KDtree in scipy.spatial is using Minkowski distance which is not suitable for latitude/longitude

thampiman / reverse-geocoder

A fast, offline reverse geocoder in Python

GNU Lesser General Public License v2.1

1.87k stars 160 forks source link

KDtree in scipy.spatial is using Minkowski distance which is not suitable for latitude/longitude #59

Open zhouchanghai opened 3 years ago

zhouchanghai commented 3 years ago

For example the real distance between (0N, 0E) (0N, 1E) is 112Km, and the real distance between (80N, 0E) (80N, 1E) is 19Km (https://www.movable-type.co.uk/scripts/latlong.html). But they are the same in Minkowski distance. BTW, the latitude range is -90 to 90, but the longitude range is -180 to 180, different scale.

BoZenKhaa commented 3 years ago

Do you have some dataset where this causes issues? I have wondered about this as well, while what you are saying is true, the distance is used to find the nearest neighbours.
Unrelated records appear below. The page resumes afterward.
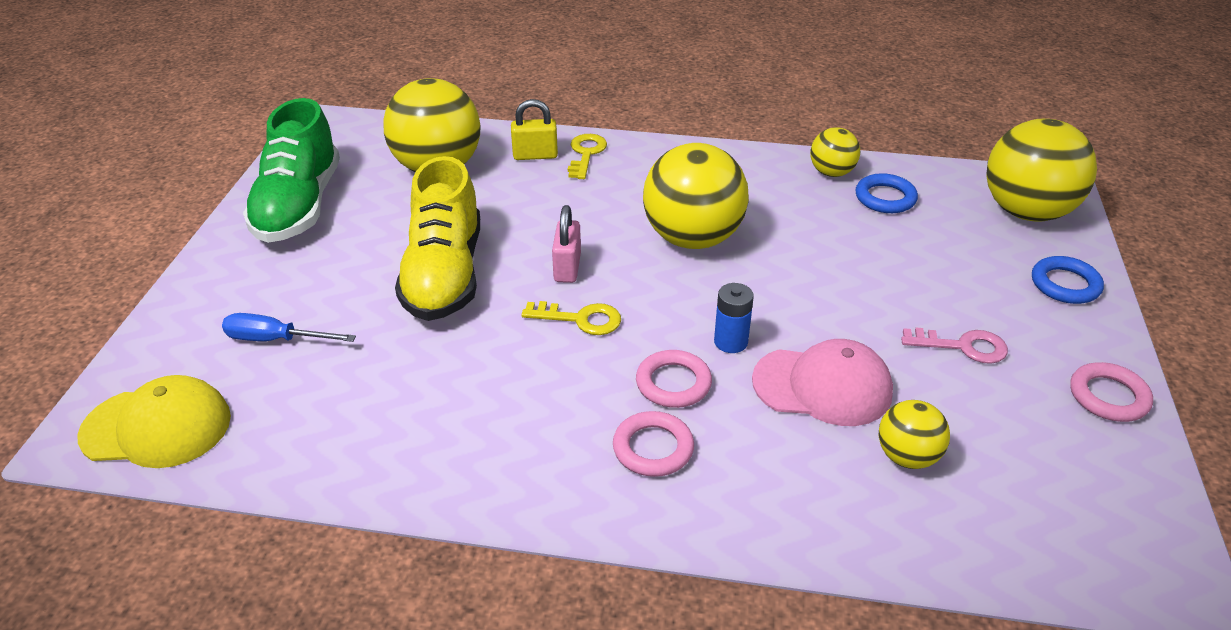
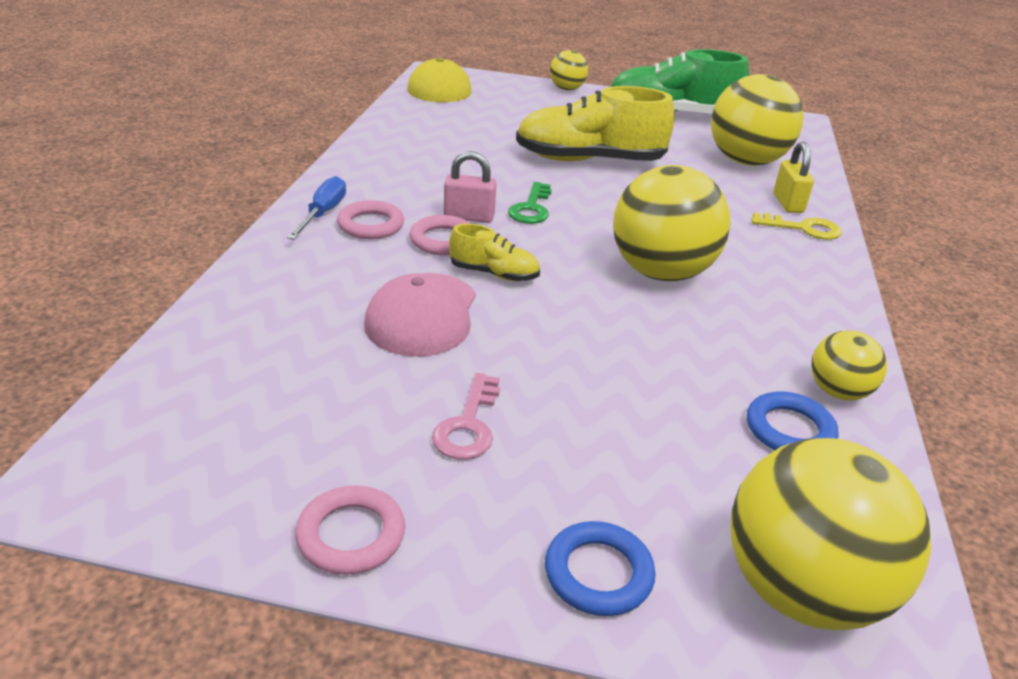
camera: 90 degrees right, 5 degrees down
(275, 339) = (515, 111): blue screwdriver -> blue screwdriver (323, 213)
(567, 268) = (603, 207): pink padlock -> pink padlock (469, 217)
(580, 319) = (531, 208): yellow key -> green key
(730, 342) = (494, 274): blue battery -> yellow shoe
(907, 457) = (313, 346): yellow ball -> yellow ball (567, 89)

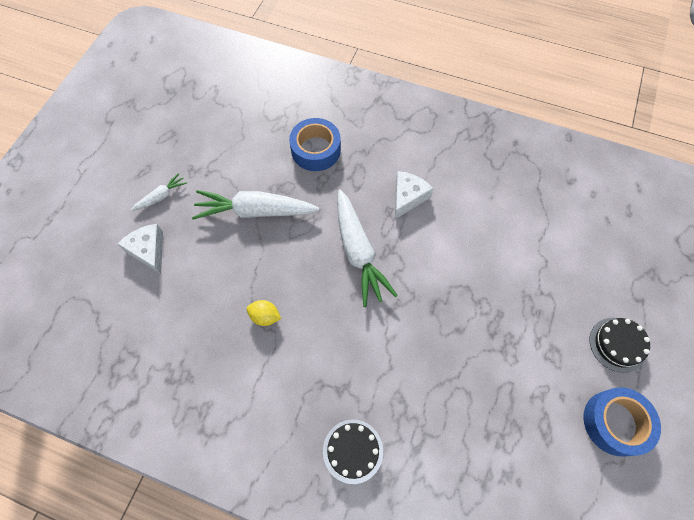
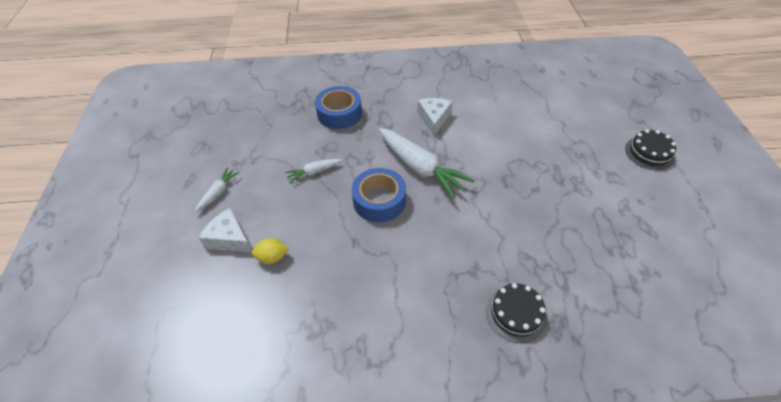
camera: 25 degrees left, 15 degrees down
(255, 211) = (314, 172): white carrot -> white carrot, size x0.49
(265, 316) = (371, 245): yellow lemon -> yellow lemon (272, 257)
(615, 423) = (688, 202): blue tape -> blue tape (379, 201)

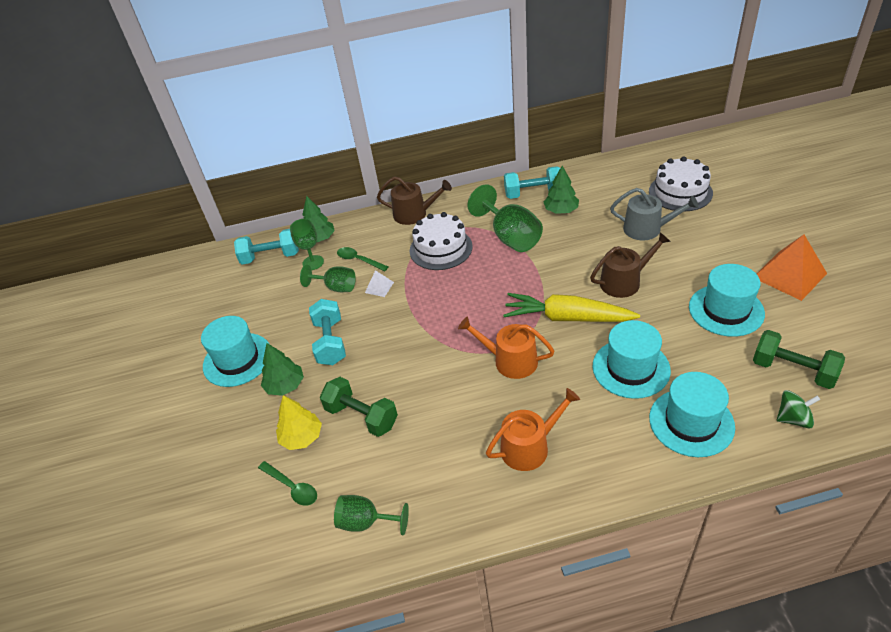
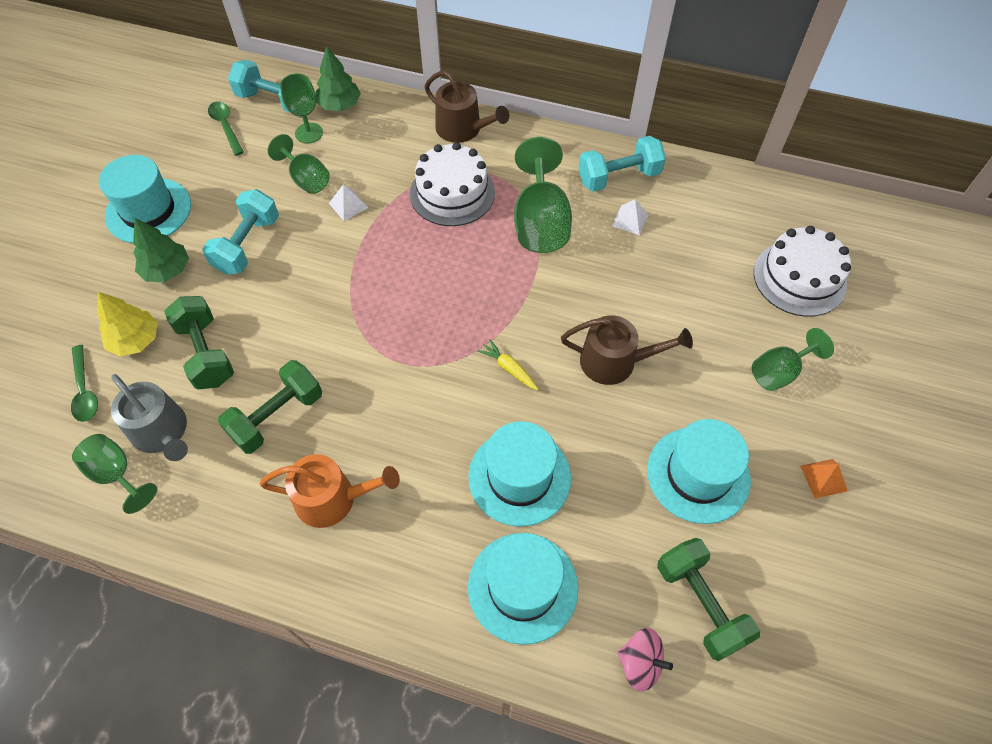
camera: 25 degrees right, 15 degrees up
(359, 260) = (356, 157): green spoon -> green spoon (226, 126)
(447, 424) = (277, 416): none -> green dumbbell
(510, 360) = (402, 383): orange watering can -> none
(533, 193) = (618, 177): turquoise dumbbell -> turquoise dumbbell turned 45 degrees counterclockwise
(561, 210) = (630, 220): green tree -> white pyramid
(568, 318) = (509, 369): yellow carrot -> yellow carrot, size x0.42
(647, 229) = (709, 306): grey watering can -> grey watering can (162, 432)
(716, 240) = (779, 372): none -> green goblet
(789, 275) = (823, 478): orange pyramid -> orange pyramid, size x0.47
(793, 419) = (640, 663): green spinning top -> pink spinning top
I don't have data on how many mislabeled points this causes, but since the labels are approximate anyway (since each district is described only by a single point), the slowdown from using some more complex metric might make it not worth the effort to use a different metric...

Dobatymo commented 1 year ago

You could try to replace it with sklearn.neighbors.KDTree(..., metric="haversine").

EDIT: oh it seems haversine is not supported.

>>> KDTree.valid_metrics
['euclidean', 'l2', 'minkowski', 'p', 'manhattan', 'cityblock', 'l1', 'chebyshev', 'infinity']